> // I don't understand this line. there is no & operator
Well fun(array); and fun(&array[0]); are the same thing.
Arrays, when passed as a function parameter decay to being a pointer to the first element of the array.
Question 6.3
A reference to an object of type array-of-T which appears in an expression decays (with three exceptions) into a pointer to its first element; the type of the resultant pointer is pointer-to-T.

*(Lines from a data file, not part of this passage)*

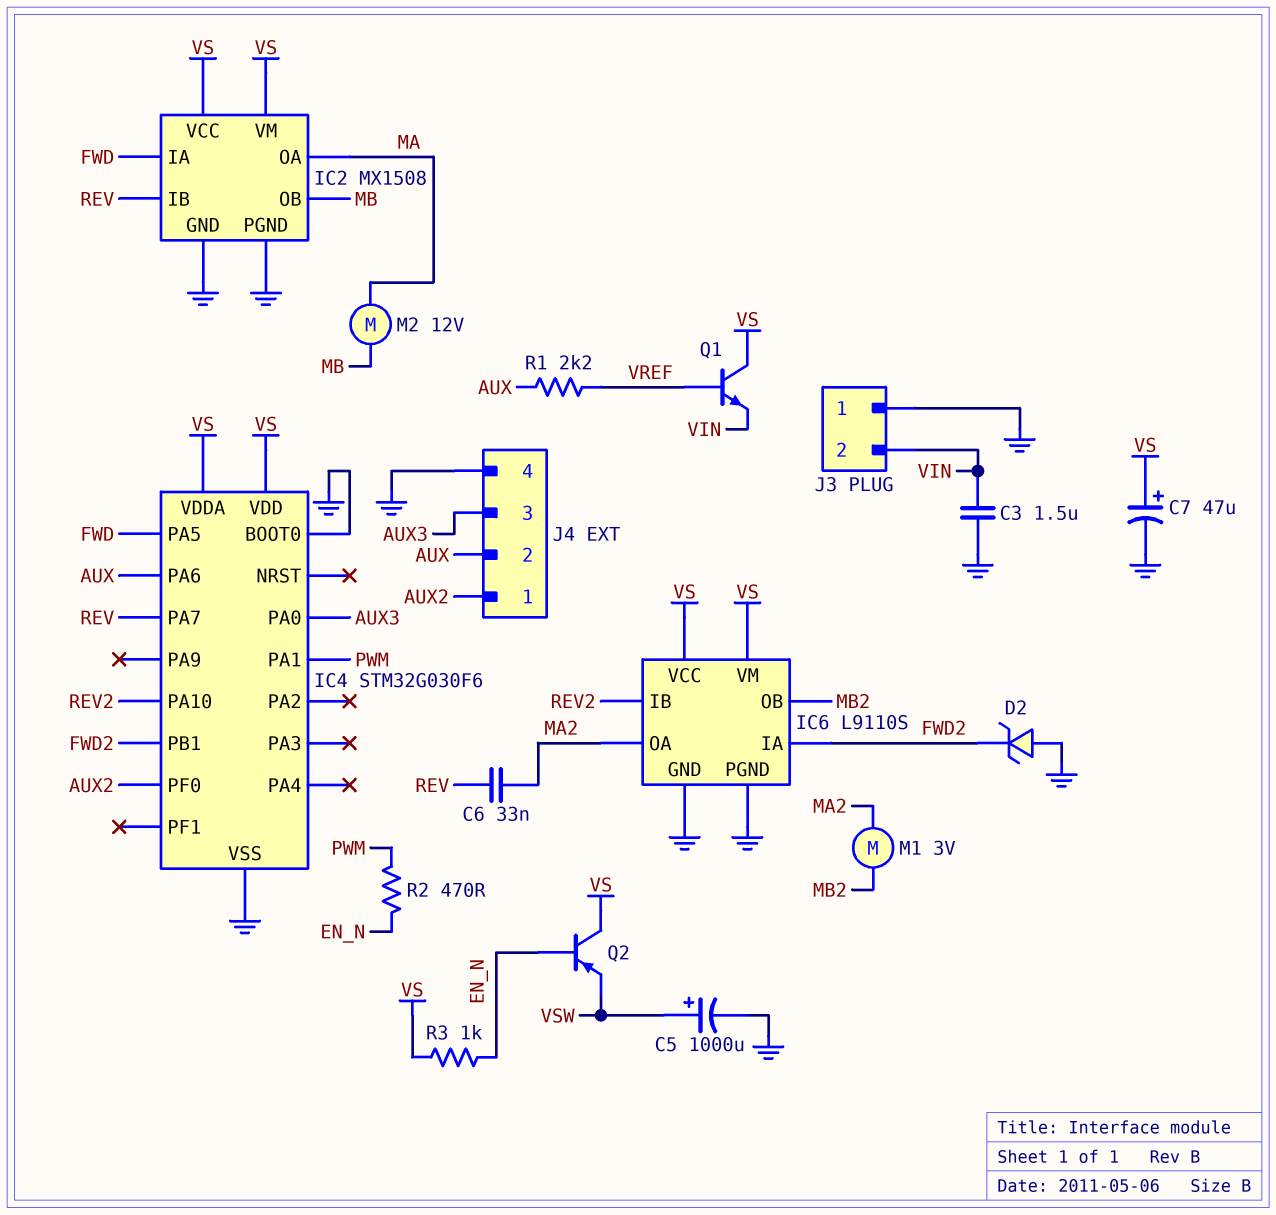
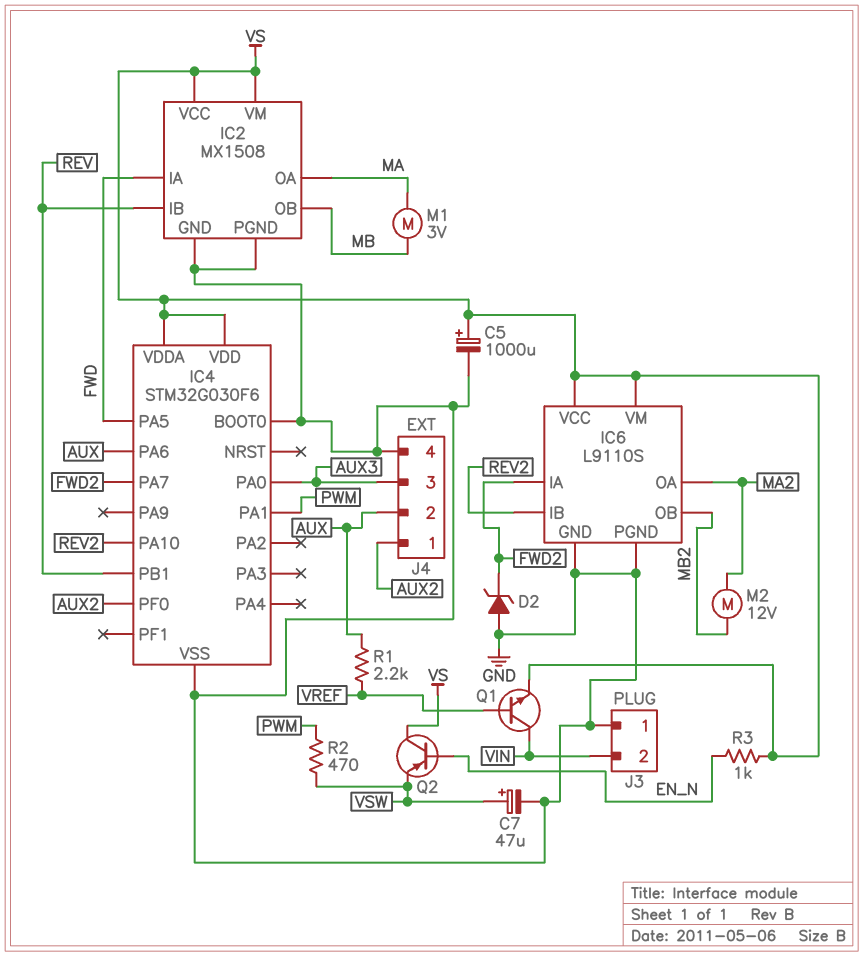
C3: 1.5uF (GND, VIN) -> none
C5: 1000uF (plus VSW, minus GND) -> 1000uF (plus VS, minus GND)
C6: 33nF (MA2, REV) -> none
C7: 47uF (plus VS, minus GND) -> 47uF (plus VSW, minus GND)
IC4 pin PA7: REV -> FWD2
IC4 pin PB1: FWD2 -> REV
M1: motor 3V (MA2, MB2) -> motor 3V (MA, MB)
M2: motor 12V (MA, MB) -> motor 12V (MA2, MB2)
Q1: NPN (B VREF, C VS, E VIN) -> NPN (B VREF, C VIN, E VS)
R2: 470 (EN_N, PWM) -> 470 (PWM, VSW)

Because all you get is a pointer, it's usual to also supply the size as an additional parameter.
Code:
void fun(int *pointer, size_t size)
{
for ( size_t i = 0; i < size; i++)
printf("%d ", pointer[i]);
}
int main()
{
int array[] = {1, 2, 3, 4, 5};
fun(array,5);
return 0;
}
> Why we can't write fun(&array) instead of fun(array)
You can!
But it's a different kind of pointer.
It's a pointer to the WHOLE array, not just one element of the array.
It looks like this.
Code:
// pointer is a pointer to an array of 5 ints
void fun(int (*pointer)[5], size_t size)
{
for ( size_t i = 0; i < size; i++)
printf("%d ", (*pointer)[i]);
}
int main()
{
int array[] = {1, 2, 3, 4, 5};
fun(&array,5);
return 0;
}
You have to be careful with the positioning of the parentheses.
int (*pointer)[5] is NOT the same as int *pointer[5].